My boyfriend glared as I tried mental jiujitsu to stifle the urge. The fit passed quickly, thankfully, without too much of a scene. I think.
Lesson #2: It’s impossible to keep a mask on if you’re drinking cocktails. We gave up quickly. I tucked the strap of my N95 under the candle so it didn’t blow off the deck in the breeze. It was such a strange interloper amongst the table setting I couldn’t help but take a picture.
By my second Angry Margarita (tequila blanco, orange curacao, lime, agave, tajin seasoning) I relaxed. You hit a point where you hope for the best, where you soothe yourself with that line you read about how the risk of outdoor transmission is pretty low. You surrender. You try to enjoy.

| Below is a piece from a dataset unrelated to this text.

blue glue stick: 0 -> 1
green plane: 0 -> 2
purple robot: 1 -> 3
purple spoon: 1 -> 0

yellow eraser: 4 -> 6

We barely ate all day in anticipation. We’ve made some nice meals at home but burrata with asparagus, green tomatoes, watermelon cubes, crisped nuggets of prosciutto and razon-thin slices of pickled onions on top? Yeah, not on our menu. Nor was the lobster, the 40-day dry-aged steak, the insane, beautiful desserts.

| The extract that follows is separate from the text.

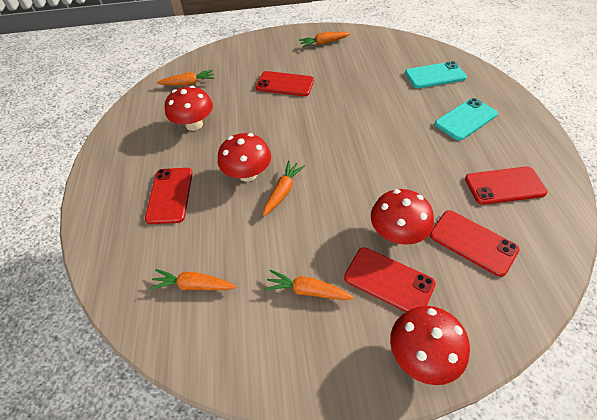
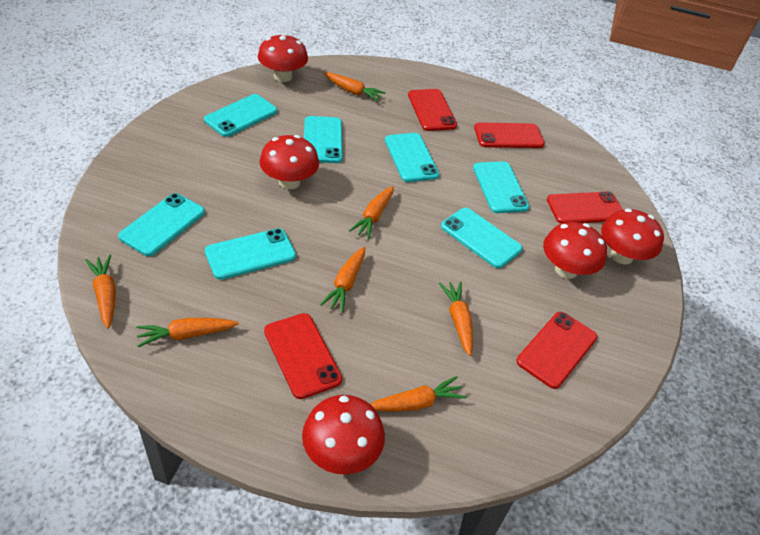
orange carrot: 5 -> 7
red mushroom: 4 -> 5
turquoise phone: 2 -> 7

The deck filled up by the time we left. David Burke popped by and said hello, his fourth stop of the day as he toured his Jersey restaurants. (Dining in New York is still closed.)

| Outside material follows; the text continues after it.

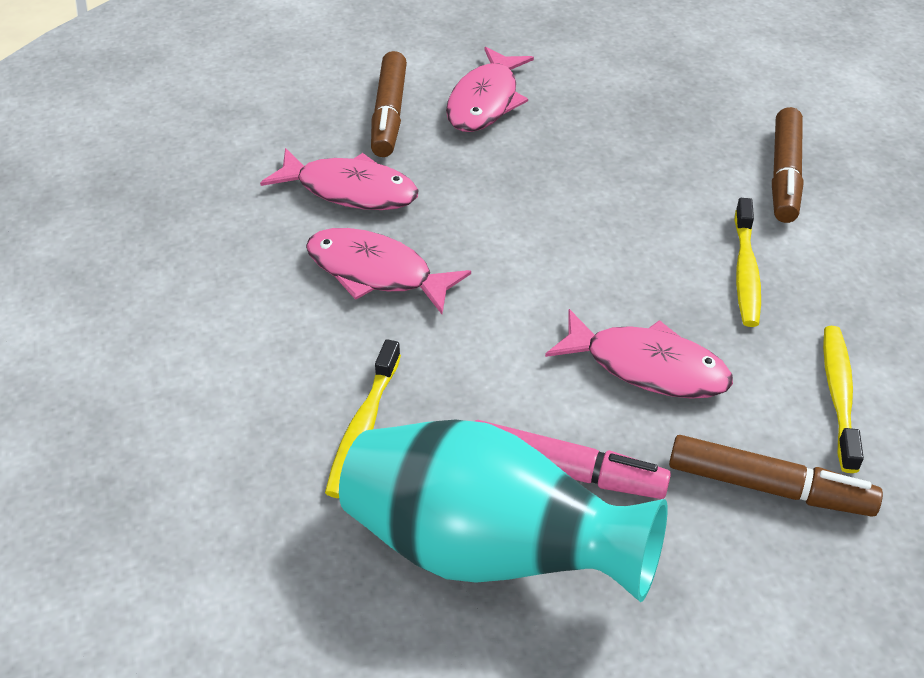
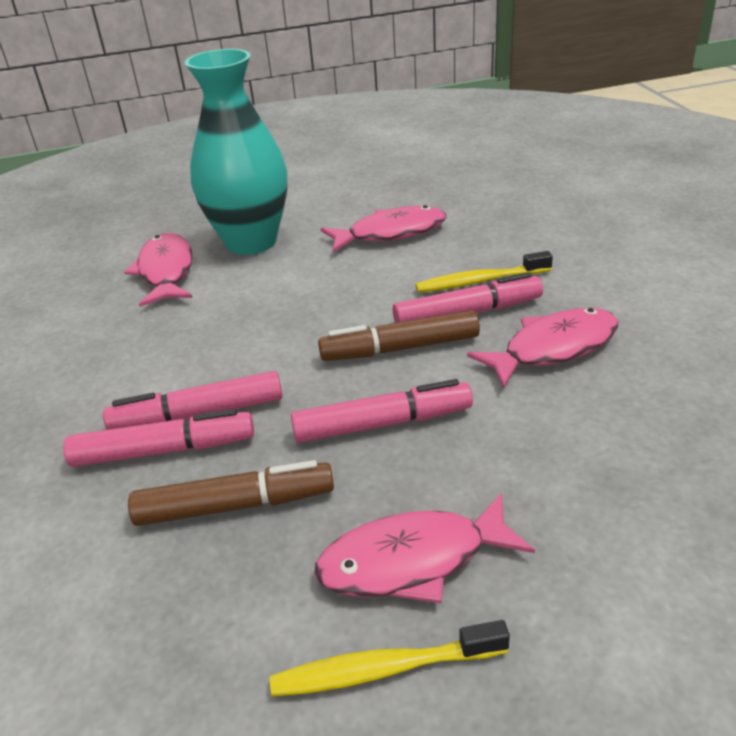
brown marker: 3 -> 2
pink marker: 1 -> 4
yellow toothbrush: 3 -> 2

He has passed the time at his home in Atlantic Highlands, cooking at home more than ever. On a whim, he started filming himself with a puppet that looks just like him, named “Lefto” since it goes on his left hand. His son edited them and put them on social media. Now Lefto’s gone viral.
“I’m certifiable,” Burke says. “But it came at a time when everybody needed a laugh.”
He had almost 200 diners each at Son Cubano in West New York and Ventanas in Fort Lee last night.
“It was a great launch,” he says of opening day. “People are excited to get out, man. If you go out to dinner a lot you forget that it’s a privilege. People watching, walking in, the energy, the hustle and bustle. There’s a show going on. Drinks coming at you. Somebody’s serving you. And you don’t have to get up because you forgot the butter or the salt. And then to read a menu and have choices. At home, most people’s repertoire is 7 dishes. … And my hats off to all the parents. Three meals a day. Wow. It doesn’t end.”
Still he says, outdoor dining “isn’t going to make anybody money.”
“Yeah, you have cash flow, but it’s break-even cash flow,” he says. “It’s gonna rain. It’s gonna get cold. This is not a business model. Plus, what happens after a few weeks when people want their streets or their parking lots back?”
For us diners, though, it was glorious to be out. The sunset. The view of the ocean and the bay, even if it got chilly as the night went on.
Farther down Ocean Avenue other restaurants buzzed with patrons, even on a Monday. This is June in Jersey. It all looked almost normal.
We were out to dinner. We were down the shore. And I felt more appreciative than ever.